Бывший командующий Западным фронтом Д.Г. Павлов на допросе в НКВД также оценивал состояние связи в первые дни войны куда менее драматично, чем послевоенный историк. Находясь в двух шагах от расстрела, он говорил: «Проверка ВЧ показала, что эта связь со всеми армиями прервана. Примерно около 5.00 по междугородному телефону обходными линиями мне доложил обстановку Кузнецов. Он сообщил, что войска противника им сдерживаются, но что Сапоцкин весь горит, так как по нему была произведена особо сильная артиллерийская стрельба, и что противник на этом участке перешел в наступление, пока атаки отбиваем. Примерно в 7 часов прислал радиограмму Голубев [командующий 10-й армией], что на всем фронте идет оружейно-пулеметная перестрелка и все попытки противника углубиться на нашу территорию им отбиты».Таким образом, у штаба фронта не было связи по ВЧ, что само по себе не является проблемой. ВЧ, т. е. закрытая телефонная связь с использованием высоких частот, не была самым распространенным видом связи. Такая связь осуществляется путем подключения группы маломощных длинноволновых передатчиков, настроенных на разные волны с промежутками между ними в 3–4 кГц, к обычным телефонным проводам. Токи высокой частоты, созданные этими передатчиками, распространяются вдоль проводов, оказывая очень слабое воздействие на радиоприемники, не связанные с этими проводами, и обеспечивая в то же время хороший, свободный от многих помех прием на специальных приемниках, присоединенных к этим проводам. Такую роскошь в войну могли себе позволить далеко не всегда. Чаще в войсках использовались радио и телеграф, так называемые буквопечатающие аппараты БОДО. Соответственно вопреки утверждениям Анфилова два независимых источника утверждают, что с 3-й и 10-й армиями у штаба фронта связь была. Донесения принимались и приказы отправлялись.

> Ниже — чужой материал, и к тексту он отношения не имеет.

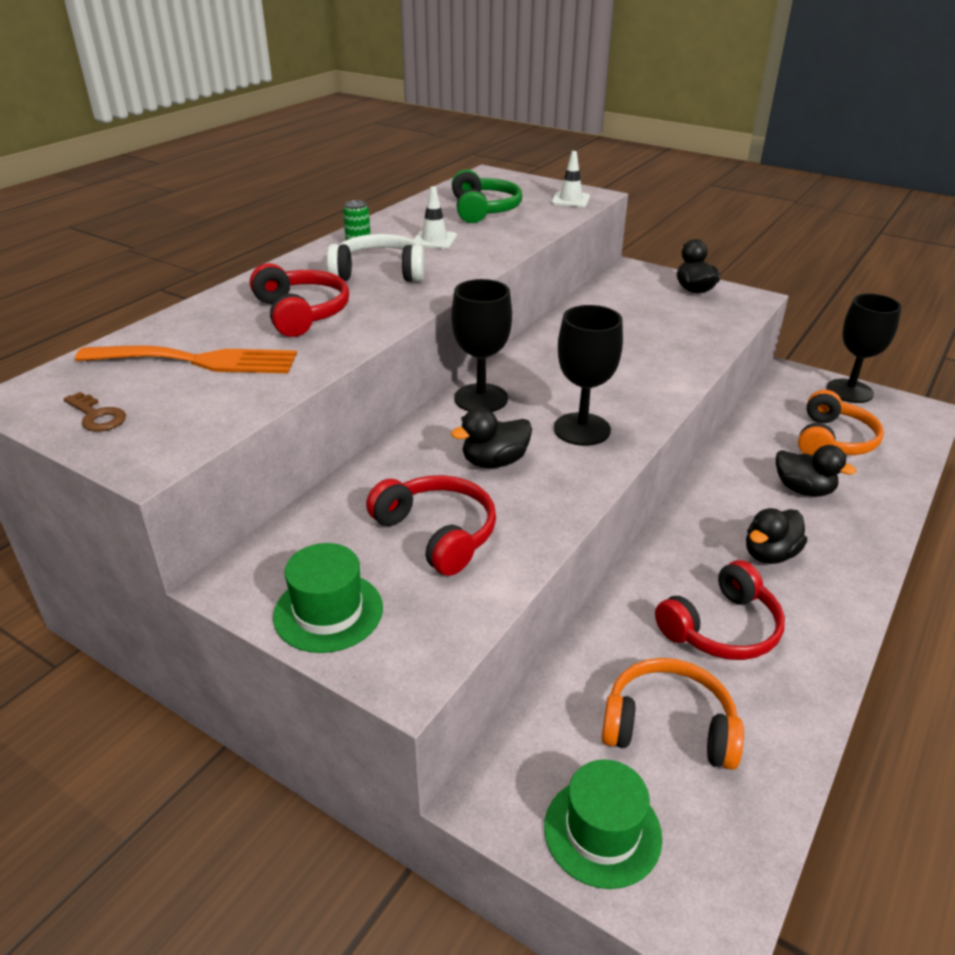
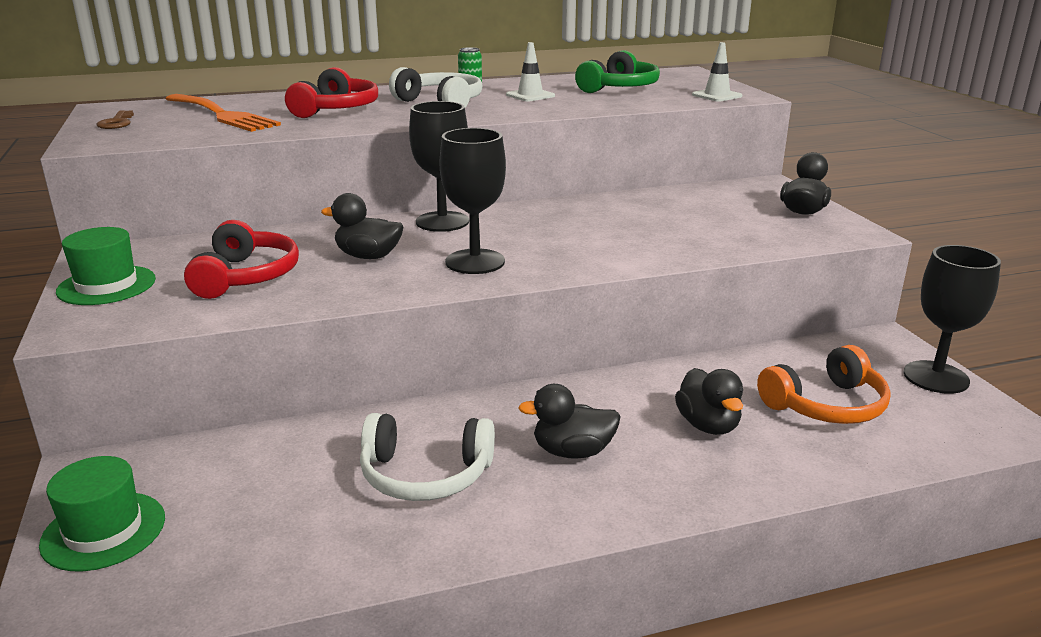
camera: 40 degrees right, 10 degrees down
(668, 727) = (261, 506): orange headphones -> none
(721, 628) = (425, 474): red headphones -> white headphones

Главной проблемой Западного фронта была не связь, а «окно» в полосе Северо-Западного фронта, через которое к Минску прорвалась 3-я танковая группа Германа Гота. Против самого слабого советского особого военного округа немцами были сосредоточены далеко превосходящие силы, в том числе две танковые группы. Без труда сокрушив оборонявшие границу части 8-й и 11-й армий, немецкие танковые группы глубоко вклинились в построение советских войск в Прибалтике. 4-я танковая группа двинулась на север, в направлении Ленинграда, а 3-я танковая группа развернулась на восток и юго-восток и из полосы Северо-Западного фронта вторглась в тыл Западного фронта Д.Г. Павлова. Даже если бы связь между штабом Западного фронта и подчиненными ему армиями была идеальной, предотвратить прорыв 3-й танковой группы Павлов уже не мог.

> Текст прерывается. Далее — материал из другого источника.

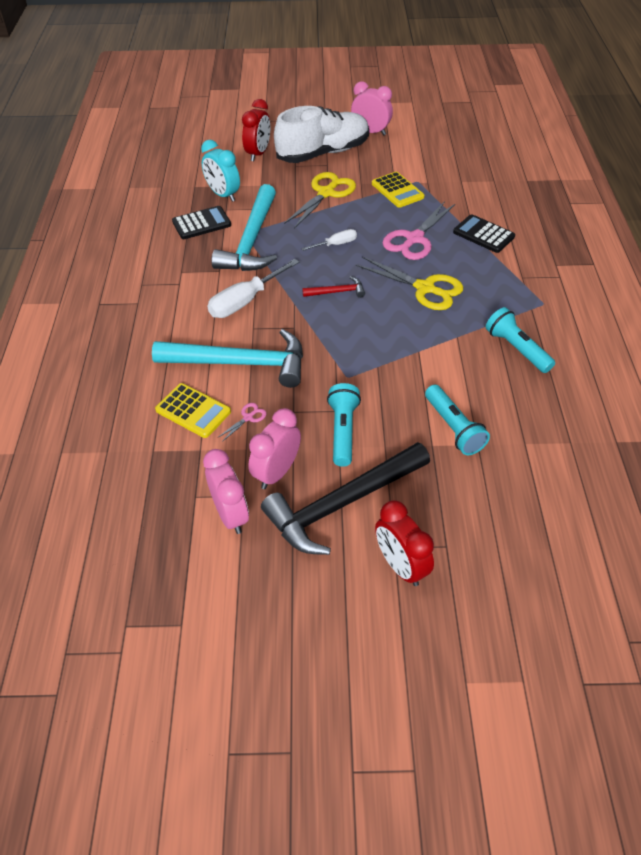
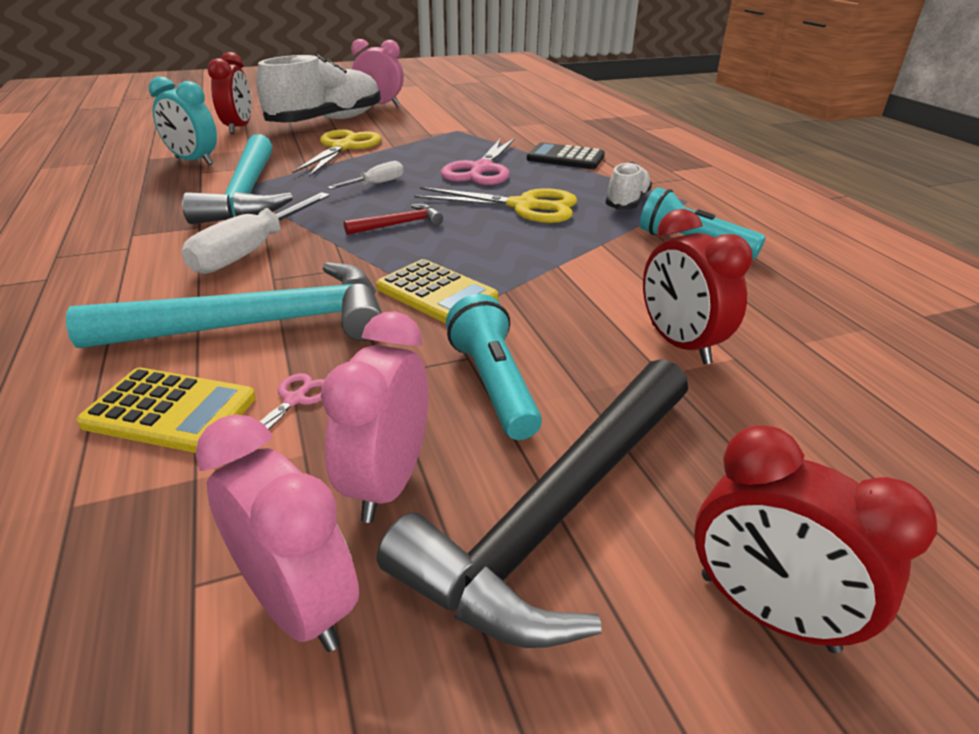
camera: 20 degrees left, 15 degrees down
(201, 223) = (163, 187): black calculator -> none
(397, 190) = (436, 138): yellow calculator -> yellow calculator (436, 293)
(453, 428) = (679, 344): turquoise flashlight -> red clock
(499, 297) = (627, 202): none -> white shoe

Западный фронт не стал исключением из правила. Неудачи войск Юго-Западного фронта в июне 1941 г. также объяснялись проблемами со связью. Анфилов пишет: «Так, например, 36-й стрелковый, 8-й и 19-й механизированные корпуса не имели радиосвязи во время наступления в районе Дубно» (Анфилов В.А.Начало Великой Отечественной войны (22 июня – середина июля 1941 г.). Военно-исторический очерк. – М.: Воениздат. 1962. С. 170). Непонятно, чем радиосвязь между мехкорпусами могла помочь в сражении у Дубно. Даже наличие современного спутникового «Инмарсата» вряд ли могло помочь командирам 8-го и 19-го механизированных корпусов. К моменту получения задачи на наступление в сторону Дубно 8-м механизированным корпусом Д.И. Рябышева 19-й корпус Н.В. Фекленко уже был отброшен к окраинам Ровно. 19-й корпус был атакован III моторизованным корпусом, обходившим Луцк. Под угрозой окружения у окраин Дубно 43-я танковая дивизия корпуса Н.В. Фекленко была вынуждена отступить на восток. Так что по внезапно полученному от советчиков из будущего «Инмарсату» Фекленко мог лишь жизнерадостно сообщить Рябышеву о своем отходе.

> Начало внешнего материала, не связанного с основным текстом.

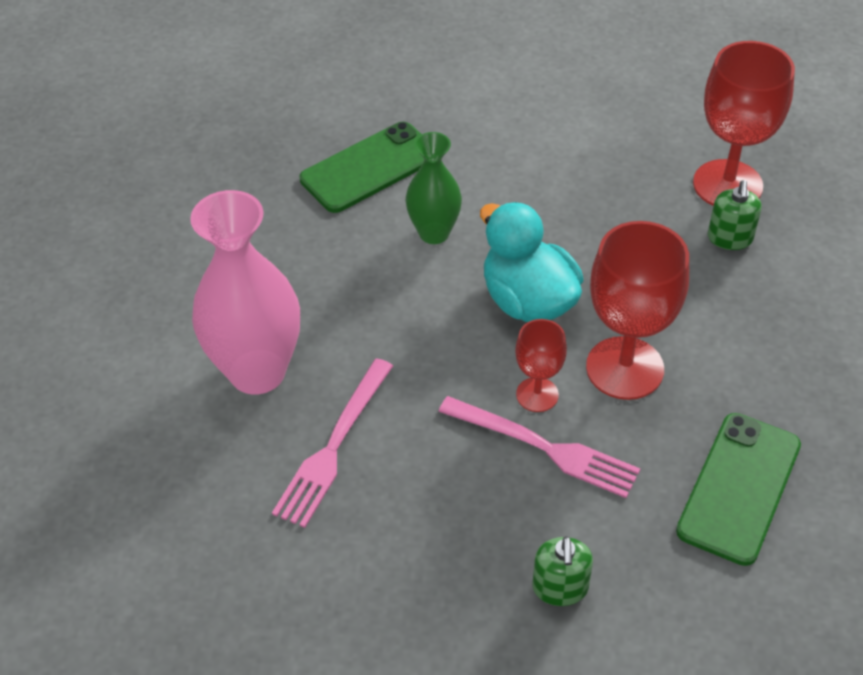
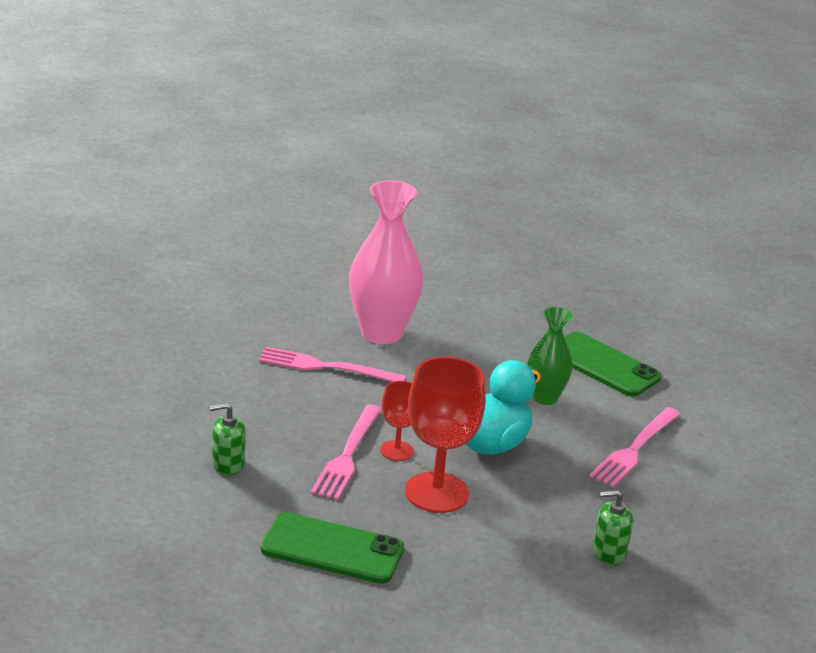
camera: 75 degrees right, 20 degrees down
(544, 178) = (634, 449): none -> pink fork
(727, 185) = (678, 553): red goblet -> none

Мне бы не хотелось, чтобы у читателя сложилось впечатление, что моя задача – это разоблачение советского историка Анфилова. Для своего времени его книги были настоящим прорывом в области исследования начального периода войны. Сейчас можно даже сказать больше – книги Анфилова были основаны на изданных в 1950-х сборниках документов. Претензия относительно взаимодействия между 36-м стрелковым, 8-м и 19-м механизированными корпусами – это чистой воды калька с директивы Военного совета Юго-Западного фронта № 00207 от 29 июня 1941 г. В ней указывались недостатки в действиях войск в первые дни войны. В оригинале тезис о связи между корпусами звучит следующим образом: «Связи с соседом никто не организует. 14-я кавалерийская и 141-я стрелковая дивизии находились между собой в 12 км, не знали о месте нахождения друг друга; фланги и стыки не обеспечиваются и не освещаются разведкой, чем пользуется противник для просачивания. Радио используется плохо. Радиосвязи между 36-м стрелковым корпусом и 8-м механизированным корпусом, 19-м механизированным корпусом не было из-за отсутствия волн и позывных». Заметим, что речь идет об организационных вопросах, а не о технической невозможности поддерживать связь по радио как таковой. Также надо сказать, что эта претензия идет даже не первой по номеру. Первым пунктом директивы командование фронта указывало на недочеты в ведении разведки.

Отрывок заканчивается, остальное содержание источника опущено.